Any idea for a first mod that isnt TOO easy like the octagon cube?


----------



## Seanliu (Feb 17, 2015)

Ghost Cube, Axis Cube, Lego Cube, Bandaged Cube, Siamese Cube, Fisher Cube, House Cube


----------



## TheSeppomania (Feb 17, 2015)

Mastermorphix, mirrormorphix.


----------



## Berd (Feb 17, 2015)

Barrel cube!


----------



## stoic (Feb 17, 2015)

Berd said:


> Barrel cube!


=octagon...pretty sure that's what's meant in the OP


----------



## Berd (Feb 17, 2015)

ellwd said:


> =octagon...pretty sure that's what's meant in the OP


Ooops my bad.


----------



## peteraberg (Feb 17, 2015)

Ihasdapie said:


> Any idea for a first mod that isnt TOO easy like the octagon cube?



I think the siamese cube and the half truncated cube is good beginners mods and fun to do as well! And they're also fun to solve. Also 4x4x4 evil twin. (you can first do the siamese twin and then extend it to an evil twin if you get bored of the first one!


----------



## Ihasdapie (Feb 18, 2015)

NIce! thanks a lot, but im looking for 3x3 mods or 2x2 mods. Im pretty usre im not good enough to make a ghost cube or a mastermorhix
This will be literally my FIRST MOD, so I wanna know some really easy and single cube mods


----------



## Ihasdapie (Feb 18, 2015)

The mirror morphic is jsut a sticker mod, right? 
So can I just buy, say, a lan-land mastermorphix or something, remove the stickers, and cut some out?


----------



## OliverSW (Feb 18, 2015)

House cube would be good. I did it for my first shape mod and it turned out really well. Use a lan lan and do cap the pieces. RedKB has a video about his (just search his YouTube channel for "house cube") and Oliver's stickers has some really good quality stickers to fit it or you could make your own for a challenging sticker mod.

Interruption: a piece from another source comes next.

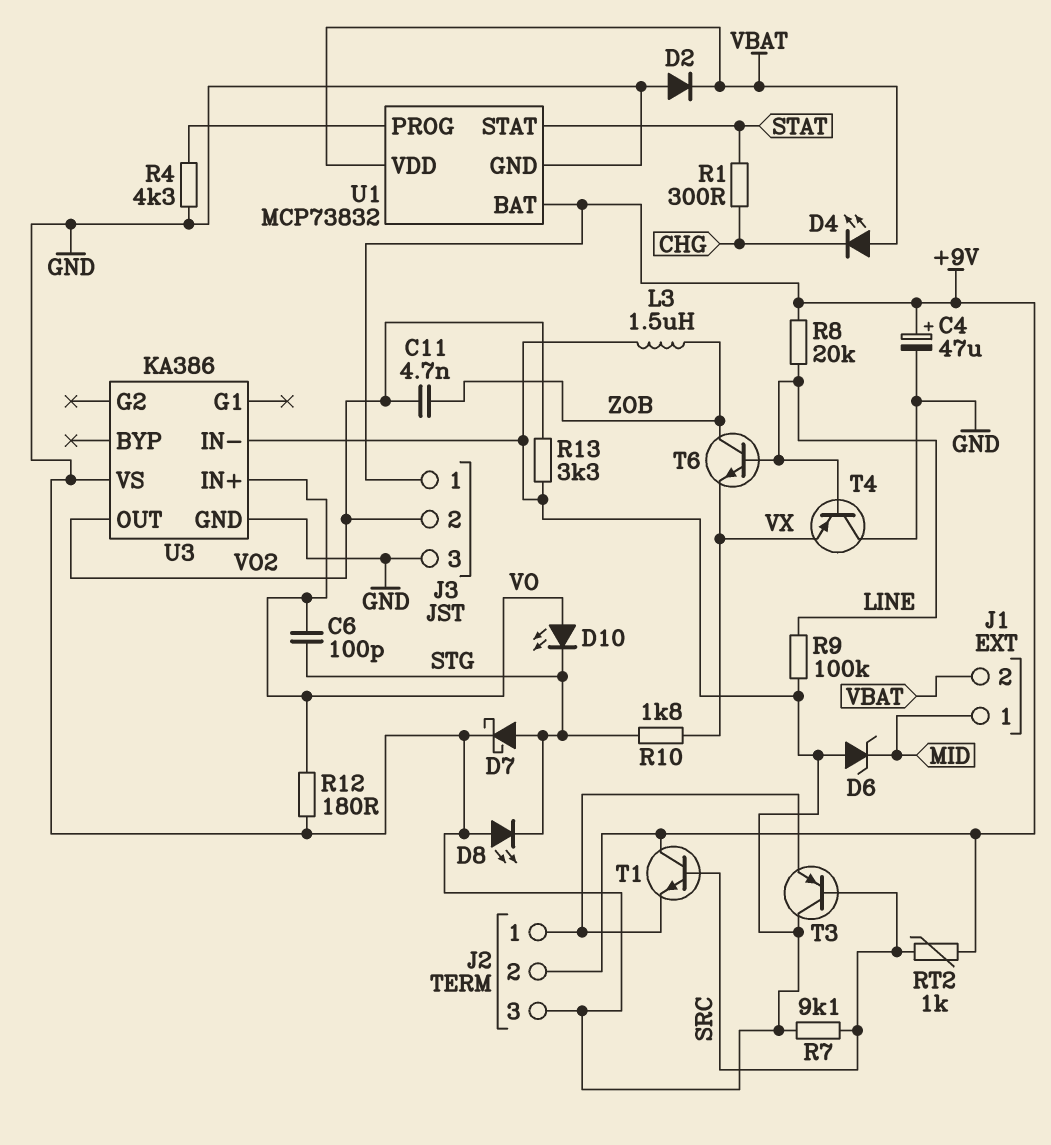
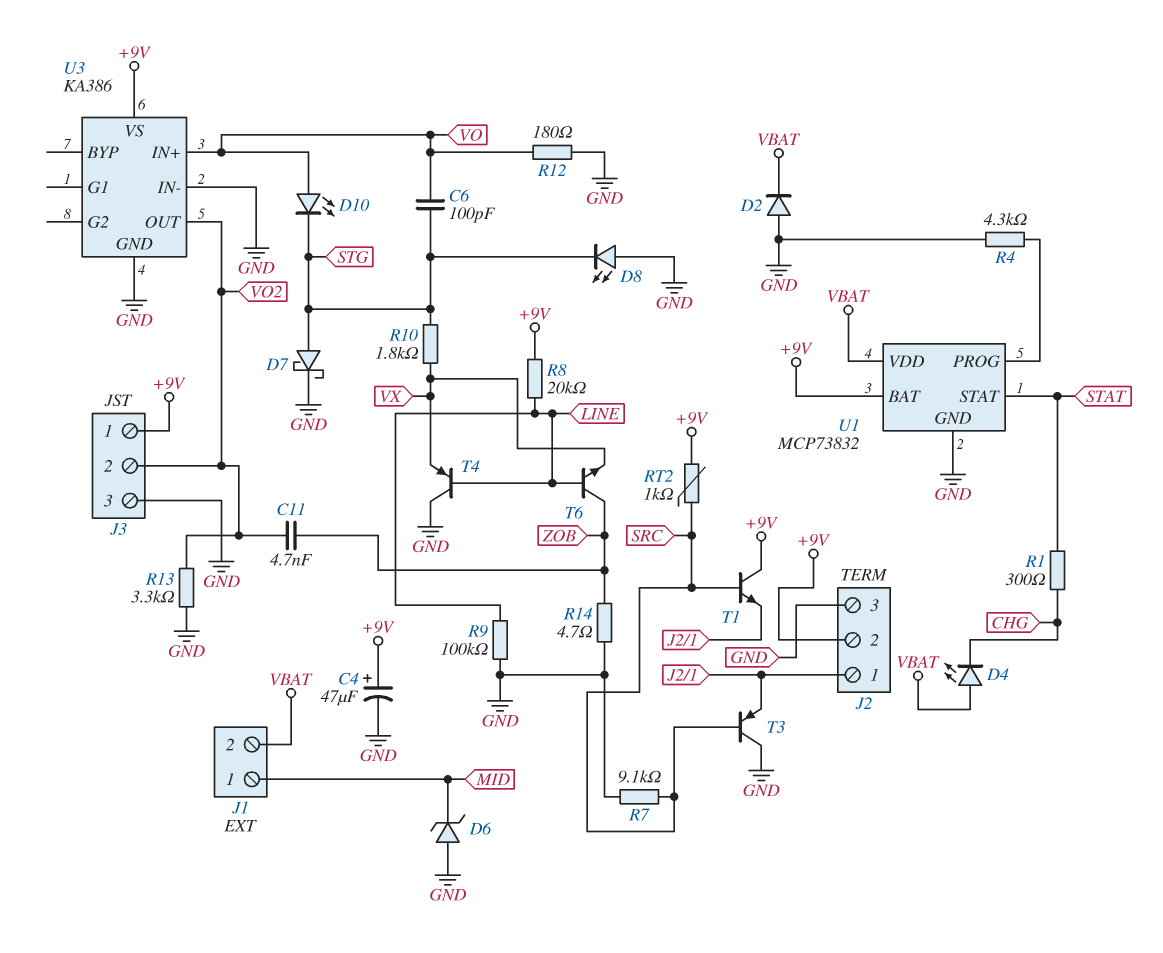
L3: 1.5uH (GND, ZOB) -> none
R14: none -> 4.7 (GND, ZOB)
U3 pin VS: GND -> +9V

Great first project in my opinion


----------



## TheSeppomania (Feb 18, 2015)

Ihasdapie said:


> The mirror morphic is jsut a sticker mod, right?
> So can I just buy, say, a lan-land mastermorphix or something, remove the stickers, and cut some out?



oh no, the mirror morphic is a mirror blocks which is shaped like a mastermorphix.
this is a really hard mod, nearly as hard as the ghost cube. so you have to practice some over mods before.


----------



## deKassu (Feb 18, 2015)

One nice 3x3 shapemod is the half-truncated cube but it might be too easy for OP


----------



## Ihasdapie (Feb 19, 2015)

Thanks, but Ill make the wall cube


----------



## Tony Fisher (Feb 19, 2015)

The best idea will be one that you come up with.


----------



## Ihasdapie (Feb 20, 2015)

Ya that's true...
But the one I came up with already existed it turned out it was the wall cube XD
Lol like I make a 17x17 ball.... The corners will be TINY


----------